By Denis L’Heureux
Small businesses are often squeezed by both suppliers and customers that have stronger bargaining power, missing out on opportunities to save time and money. But Export Development Canada (EDC) research shows that even smaller businesses can learn to create and manage a supply chain to gain a competitive edge.To do so, you may need to invest in more modern business processes and new relationships, but those efforts and costs are usually recovered through efficiency gains. Fergus Groundwater, who heads EDC’s global trade management program, suggests three ways you can create the best supply chain for your business.
1. Consolidate your spending with fewer suppliers
Many companies see purchasing simply as a support function for manufacturing. A lot of them – especially small businesses – get caught in what Fergus calls “area code” supply chains – i.e., they go with the nearest supplier.
While this approach may at first seem easier and reduce transportation costs, over time a company may end up with a large number of suppliers, leading to higher logistics and shipping expenses than it realizes. By consolidating spending and better managing relationships with a smaller number of suppliers – even if they are farther away – the increased volume leads to economies of scale and lower administrative costs.
2. Make supply chain management part of your business planning
Supply-chain experts have spent their careers developing relationships and expertise that can benefit the financial health of an organization. But for their expertise to be useful, they need to be included in business planning early in the game.

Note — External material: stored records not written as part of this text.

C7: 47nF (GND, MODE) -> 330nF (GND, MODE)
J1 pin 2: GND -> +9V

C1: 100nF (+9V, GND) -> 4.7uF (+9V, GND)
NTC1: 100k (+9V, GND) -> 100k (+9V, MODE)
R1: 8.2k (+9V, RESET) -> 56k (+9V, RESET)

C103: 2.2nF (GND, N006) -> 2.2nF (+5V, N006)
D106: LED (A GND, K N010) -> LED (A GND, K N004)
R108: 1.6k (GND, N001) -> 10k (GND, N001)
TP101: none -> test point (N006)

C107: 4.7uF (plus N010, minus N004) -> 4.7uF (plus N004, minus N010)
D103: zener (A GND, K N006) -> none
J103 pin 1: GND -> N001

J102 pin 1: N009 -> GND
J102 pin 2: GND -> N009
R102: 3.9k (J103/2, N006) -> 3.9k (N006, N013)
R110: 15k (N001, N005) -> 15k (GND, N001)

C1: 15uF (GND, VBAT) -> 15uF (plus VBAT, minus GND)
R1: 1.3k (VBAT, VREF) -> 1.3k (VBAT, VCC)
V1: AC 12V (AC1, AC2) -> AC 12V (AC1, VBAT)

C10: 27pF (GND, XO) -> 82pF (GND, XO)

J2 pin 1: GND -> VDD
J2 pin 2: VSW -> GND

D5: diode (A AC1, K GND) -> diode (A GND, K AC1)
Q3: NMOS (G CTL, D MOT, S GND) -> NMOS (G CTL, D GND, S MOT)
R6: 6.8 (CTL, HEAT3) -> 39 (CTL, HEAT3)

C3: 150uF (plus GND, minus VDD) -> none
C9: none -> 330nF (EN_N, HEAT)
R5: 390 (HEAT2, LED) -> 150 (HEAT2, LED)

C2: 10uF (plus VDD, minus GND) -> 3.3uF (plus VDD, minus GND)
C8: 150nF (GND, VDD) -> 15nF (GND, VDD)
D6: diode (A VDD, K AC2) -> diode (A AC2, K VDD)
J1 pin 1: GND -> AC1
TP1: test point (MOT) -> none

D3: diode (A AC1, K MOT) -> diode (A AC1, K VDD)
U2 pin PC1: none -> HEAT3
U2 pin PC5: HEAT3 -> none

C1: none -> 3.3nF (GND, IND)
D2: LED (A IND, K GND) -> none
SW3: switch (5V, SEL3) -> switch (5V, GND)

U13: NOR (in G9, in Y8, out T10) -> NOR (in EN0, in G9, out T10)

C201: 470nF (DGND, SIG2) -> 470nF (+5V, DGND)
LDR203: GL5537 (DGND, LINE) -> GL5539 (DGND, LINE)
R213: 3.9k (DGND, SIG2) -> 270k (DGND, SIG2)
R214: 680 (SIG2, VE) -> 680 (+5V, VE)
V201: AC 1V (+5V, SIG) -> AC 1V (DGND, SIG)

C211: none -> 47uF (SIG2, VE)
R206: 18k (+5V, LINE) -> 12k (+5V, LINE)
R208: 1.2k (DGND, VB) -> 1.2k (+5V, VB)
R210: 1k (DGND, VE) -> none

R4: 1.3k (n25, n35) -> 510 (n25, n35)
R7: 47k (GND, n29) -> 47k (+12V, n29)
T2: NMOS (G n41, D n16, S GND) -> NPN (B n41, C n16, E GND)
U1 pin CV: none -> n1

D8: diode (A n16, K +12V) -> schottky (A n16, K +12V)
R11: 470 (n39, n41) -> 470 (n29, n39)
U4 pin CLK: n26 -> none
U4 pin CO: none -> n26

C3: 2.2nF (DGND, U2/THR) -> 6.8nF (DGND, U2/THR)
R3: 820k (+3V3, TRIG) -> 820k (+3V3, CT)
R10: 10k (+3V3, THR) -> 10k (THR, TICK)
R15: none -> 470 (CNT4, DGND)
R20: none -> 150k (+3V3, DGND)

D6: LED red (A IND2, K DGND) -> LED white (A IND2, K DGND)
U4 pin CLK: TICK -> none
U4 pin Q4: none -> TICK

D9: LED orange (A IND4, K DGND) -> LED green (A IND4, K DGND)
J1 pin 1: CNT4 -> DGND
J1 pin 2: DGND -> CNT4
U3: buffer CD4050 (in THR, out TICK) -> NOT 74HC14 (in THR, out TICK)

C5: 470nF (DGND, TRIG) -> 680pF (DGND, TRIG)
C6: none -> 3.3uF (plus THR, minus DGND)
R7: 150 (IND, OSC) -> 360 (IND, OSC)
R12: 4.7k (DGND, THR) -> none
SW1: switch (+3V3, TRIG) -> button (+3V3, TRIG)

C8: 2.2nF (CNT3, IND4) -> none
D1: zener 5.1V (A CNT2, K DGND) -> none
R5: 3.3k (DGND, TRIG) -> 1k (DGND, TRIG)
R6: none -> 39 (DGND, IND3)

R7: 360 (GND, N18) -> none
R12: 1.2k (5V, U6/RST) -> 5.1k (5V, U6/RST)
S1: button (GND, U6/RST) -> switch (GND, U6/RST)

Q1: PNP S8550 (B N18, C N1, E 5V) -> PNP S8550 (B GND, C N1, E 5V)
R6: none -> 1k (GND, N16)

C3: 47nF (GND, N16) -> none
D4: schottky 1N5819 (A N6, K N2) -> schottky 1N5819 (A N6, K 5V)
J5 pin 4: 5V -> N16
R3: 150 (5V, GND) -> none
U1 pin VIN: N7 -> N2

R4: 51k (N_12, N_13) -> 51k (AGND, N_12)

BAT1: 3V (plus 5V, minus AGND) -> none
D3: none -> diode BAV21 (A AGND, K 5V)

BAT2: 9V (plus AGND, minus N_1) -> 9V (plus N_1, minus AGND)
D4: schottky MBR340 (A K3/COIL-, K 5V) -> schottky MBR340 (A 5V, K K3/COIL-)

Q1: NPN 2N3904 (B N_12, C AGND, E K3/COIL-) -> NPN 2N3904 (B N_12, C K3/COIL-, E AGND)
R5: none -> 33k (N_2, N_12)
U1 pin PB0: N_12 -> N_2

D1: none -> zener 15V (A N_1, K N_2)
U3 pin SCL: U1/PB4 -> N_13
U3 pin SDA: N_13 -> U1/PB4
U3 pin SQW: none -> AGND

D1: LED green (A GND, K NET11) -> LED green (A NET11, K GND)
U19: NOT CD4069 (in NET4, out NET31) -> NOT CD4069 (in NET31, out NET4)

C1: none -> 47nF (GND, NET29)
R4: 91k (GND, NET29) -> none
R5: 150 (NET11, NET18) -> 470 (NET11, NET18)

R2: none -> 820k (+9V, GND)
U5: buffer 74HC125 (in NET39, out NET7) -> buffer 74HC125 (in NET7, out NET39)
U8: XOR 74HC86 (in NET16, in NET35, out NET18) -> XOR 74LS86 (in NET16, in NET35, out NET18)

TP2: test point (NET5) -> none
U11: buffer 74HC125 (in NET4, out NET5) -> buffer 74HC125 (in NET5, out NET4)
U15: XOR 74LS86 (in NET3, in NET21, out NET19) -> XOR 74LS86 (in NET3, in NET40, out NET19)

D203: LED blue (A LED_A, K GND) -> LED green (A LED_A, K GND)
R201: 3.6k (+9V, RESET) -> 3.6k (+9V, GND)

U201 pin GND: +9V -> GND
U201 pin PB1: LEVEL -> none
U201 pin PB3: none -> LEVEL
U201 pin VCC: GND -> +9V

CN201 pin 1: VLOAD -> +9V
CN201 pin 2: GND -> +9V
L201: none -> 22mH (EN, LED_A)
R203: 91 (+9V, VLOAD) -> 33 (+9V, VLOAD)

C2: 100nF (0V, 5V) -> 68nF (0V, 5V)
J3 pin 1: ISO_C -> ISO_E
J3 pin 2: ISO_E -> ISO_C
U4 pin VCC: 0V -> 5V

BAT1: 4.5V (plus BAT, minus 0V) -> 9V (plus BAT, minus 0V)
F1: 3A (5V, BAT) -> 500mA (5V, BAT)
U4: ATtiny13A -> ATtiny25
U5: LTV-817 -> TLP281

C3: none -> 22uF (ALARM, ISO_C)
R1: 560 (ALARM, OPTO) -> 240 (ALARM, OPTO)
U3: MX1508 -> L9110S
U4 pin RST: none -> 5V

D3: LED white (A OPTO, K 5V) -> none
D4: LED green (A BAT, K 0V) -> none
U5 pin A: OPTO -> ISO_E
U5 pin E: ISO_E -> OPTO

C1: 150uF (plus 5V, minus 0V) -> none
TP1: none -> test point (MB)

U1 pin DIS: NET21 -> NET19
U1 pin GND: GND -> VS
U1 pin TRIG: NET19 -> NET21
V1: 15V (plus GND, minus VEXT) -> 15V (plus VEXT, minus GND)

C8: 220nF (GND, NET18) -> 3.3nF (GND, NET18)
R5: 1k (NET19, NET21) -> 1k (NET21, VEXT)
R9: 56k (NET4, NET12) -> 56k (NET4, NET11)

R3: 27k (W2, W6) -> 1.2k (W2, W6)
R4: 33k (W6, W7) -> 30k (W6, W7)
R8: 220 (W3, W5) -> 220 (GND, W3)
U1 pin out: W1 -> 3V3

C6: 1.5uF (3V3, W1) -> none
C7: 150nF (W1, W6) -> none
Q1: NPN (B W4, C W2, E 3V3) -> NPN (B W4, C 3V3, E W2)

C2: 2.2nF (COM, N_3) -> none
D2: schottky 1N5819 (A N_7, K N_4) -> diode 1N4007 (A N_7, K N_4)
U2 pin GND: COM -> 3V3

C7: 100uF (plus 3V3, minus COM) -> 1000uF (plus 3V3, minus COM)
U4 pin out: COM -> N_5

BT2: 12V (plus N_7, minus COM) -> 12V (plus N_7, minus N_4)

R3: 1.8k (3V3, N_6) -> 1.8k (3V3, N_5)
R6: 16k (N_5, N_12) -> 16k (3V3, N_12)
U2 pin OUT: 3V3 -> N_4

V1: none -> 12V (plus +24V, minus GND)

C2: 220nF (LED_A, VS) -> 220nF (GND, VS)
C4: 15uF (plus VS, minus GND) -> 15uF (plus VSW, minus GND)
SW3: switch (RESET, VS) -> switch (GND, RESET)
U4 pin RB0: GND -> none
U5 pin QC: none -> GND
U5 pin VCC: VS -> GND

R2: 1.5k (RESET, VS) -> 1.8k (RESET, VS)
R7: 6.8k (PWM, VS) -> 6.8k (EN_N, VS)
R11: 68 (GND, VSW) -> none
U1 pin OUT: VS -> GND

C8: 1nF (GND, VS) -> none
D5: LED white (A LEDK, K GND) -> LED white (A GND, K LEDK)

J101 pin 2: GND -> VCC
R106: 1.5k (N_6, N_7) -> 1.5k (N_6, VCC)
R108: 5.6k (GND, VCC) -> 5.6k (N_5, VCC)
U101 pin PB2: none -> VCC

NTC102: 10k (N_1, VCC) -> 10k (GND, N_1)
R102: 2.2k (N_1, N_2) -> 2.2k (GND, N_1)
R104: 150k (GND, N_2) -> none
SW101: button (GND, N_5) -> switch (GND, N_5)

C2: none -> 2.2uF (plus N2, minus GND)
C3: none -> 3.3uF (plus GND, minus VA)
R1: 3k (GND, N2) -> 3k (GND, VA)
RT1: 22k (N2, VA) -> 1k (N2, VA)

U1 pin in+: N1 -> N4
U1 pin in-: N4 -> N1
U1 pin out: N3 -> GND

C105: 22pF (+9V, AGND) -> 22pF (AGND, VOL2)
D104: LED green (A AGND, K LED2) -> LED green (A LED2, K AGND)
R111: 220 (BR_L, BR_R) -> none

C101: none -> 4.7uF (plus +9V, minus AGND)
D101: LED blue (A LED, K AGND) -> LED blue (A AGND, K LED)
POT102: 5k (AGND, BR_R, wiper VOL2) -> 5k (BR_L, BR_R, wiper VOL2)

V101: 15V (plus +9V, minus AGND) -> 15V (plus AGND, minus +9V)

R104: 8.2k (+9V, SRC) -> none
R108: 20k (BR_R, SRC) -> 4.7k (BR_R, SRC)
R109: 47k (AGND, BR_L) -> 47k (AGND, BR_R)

For example, a manufacturing firm that includes a procurement specialist in the product-design process may end up using a different type of component than originally planned – at a lower total cost – taking into account quality, warranty, after-sales service and even the supplier’s financial stability. In addition, involving a financial manager can help you better control payments to vendors and inventory levels to improve cash flow.
3. Invest in technology
While technologies like enterprise resource planning (ERP) systems have been widely embraced by large corporations, smaller companies are often concerned about the cost. But not every company needs an expensive application. Small business can look at software as a service (SaaS), where a service provider licenses an online application to customers through a subscription, “pay-as-you-go” model or, increasingly, at no charge. The latter includes free portals offered by large buyers and many shipping companies. One example where such technology can reduce costs is in electronic invoicing and automated payments. They can mean better cash flow and lower administrative costs.
As you can see, you don’t have to be chained to old-style methods to manage your supply chain. Consolidation, planning and inexpensive technology can save you time and money – better spent on growing your business.